DISTRICT OF MASSACHUSETTS.....TO WIT:

District Clerk's Office.

BE IT REMEMBERED, that on the fourteenth day of August, A. D. 1830, in the fifty-fifth year of the Independence of the United States of America, CHRISTOPHER C. DEAN, of the said District, has deposited in this Office the Title of a Book, the right whereof he claims as Proprietor, in the words following, viz.

"Letters and Conversations on the Cherokee Mission. By the author of Conversations on the Bombay Mission. Revised by the Publishing Committee."

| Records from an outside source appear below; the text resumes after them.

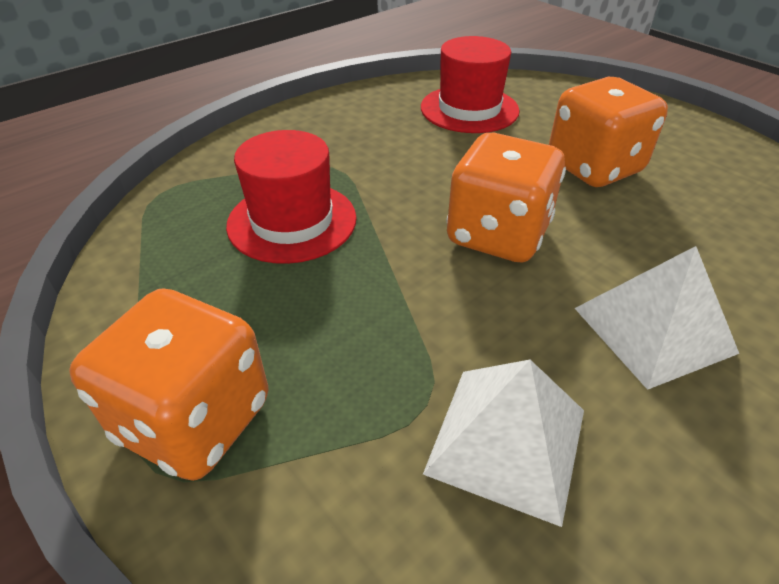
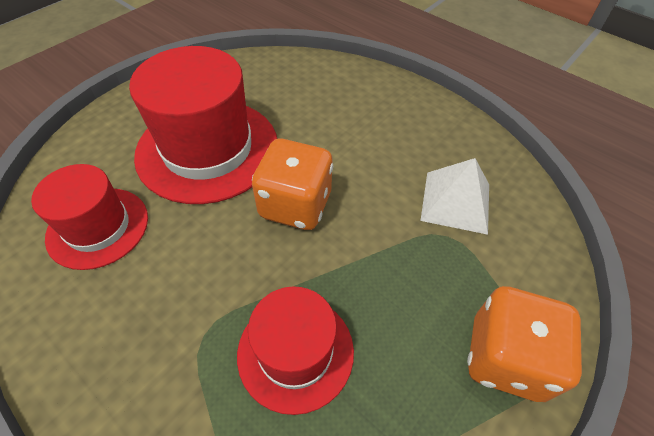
camera: 100 degrees left, 10 degrees up
(593, 167) = (207, 149): orange dice -> red hat
(653, 330) = (366, 141): white pyramid -> none

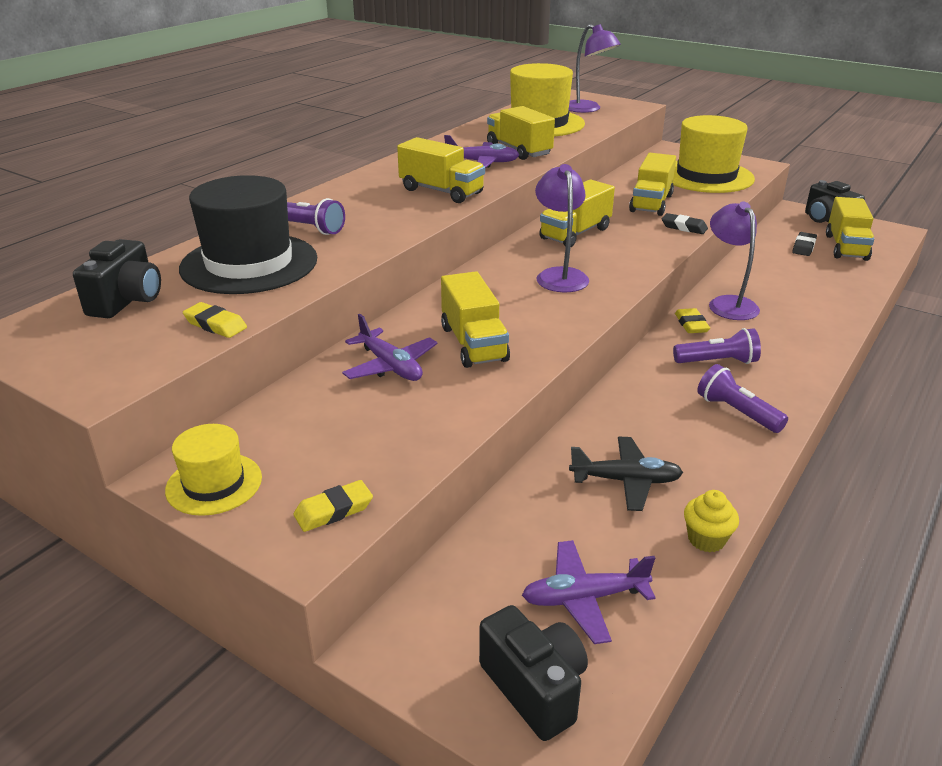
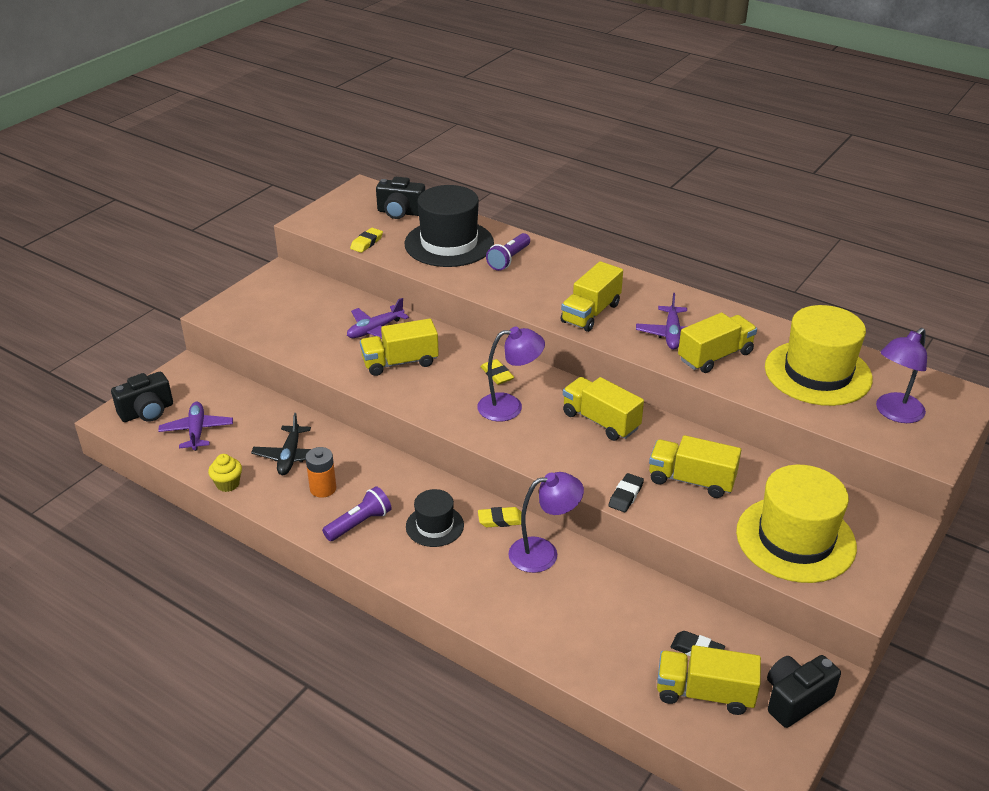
camera: 90 degrees right, 5 degrees up
(214, 484) = (271, 284): yellow hat -> none
(333, 510) = (240, 320): yellow eraser -> yellow eraser (497, 375)
(684, 445) = (323, 488): none -> orange battery
(717, 362) = (434, 526): purple flashlight -> black hat

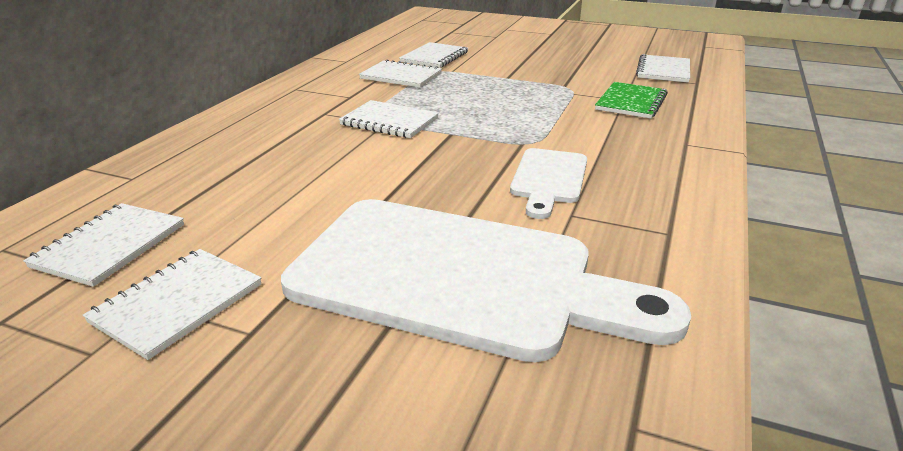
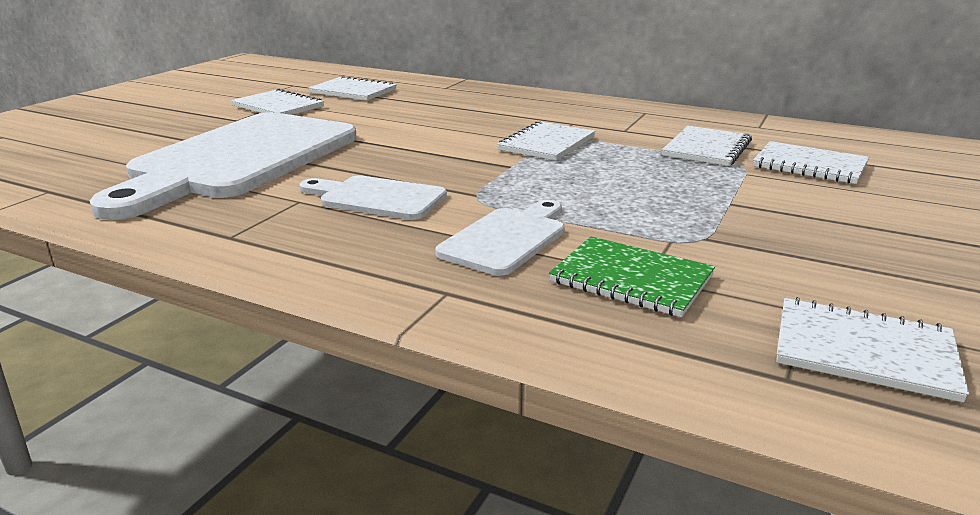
camera: 95 degrees right, 5 degrees down
(599, 131) = (507, 238): none -> white cutting board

In conformity to the Act of the Congress of the United States, entitled An Act for the encouragement of learning, by securing the copies of maps, charts and books, to the authors and proprietors of such copies, during the times therein mentioned:" and also to an Act entitled "An Act supplementary to an Act entitled An Act for the encouragement of learning, by securing the copies of maps, charts and books, to the authors and proprietors of such copies during the times therein mentioned; and extending the benefits thereof to the arts of designing, engraving and etching historical and other prints."

JNO. W. DAVIS,

Clerk of the District
of Massachusetts.

Dist
TH Russell
5-9-33

PREFACE.

THE Author of this volume has collected and arranged a variety of facts, relating to the first mission established by the American Board of Commissioners for Foreign Missions among the Indian tribes on our southwestern frontier, in the hope that the attention of children may be arrested,—their sympathies enlisted, and their hearts engaged for the benefit of those little wanderers of the wilderness, who will grope their way to the grave in heathenish ignorance and superstition, unless missionaries and teachers are sent out and supported, to train them up, in families and schools, for comfort and usefulness on earth, and everlasting happiness in heaven. It is believed by many, that professing Christians are generally more ignorant of the commencement, progress and results of missionary operations among the Indians in the bosom of our own happy and enlightened country, than they are of what has been done, and is now doing in foreign lands. If it be so, and the writer of these pages has had abundant evidence of the fact, may not the hope be cherished, that this brief historical sketch will be gladly received, and read with candor and interest ?

That it may be instrumental in exciting parents and children to make increasing efforts to bring the heathen world under the reign of Christ, is the ardent prayer of the compiler.

March, 1833.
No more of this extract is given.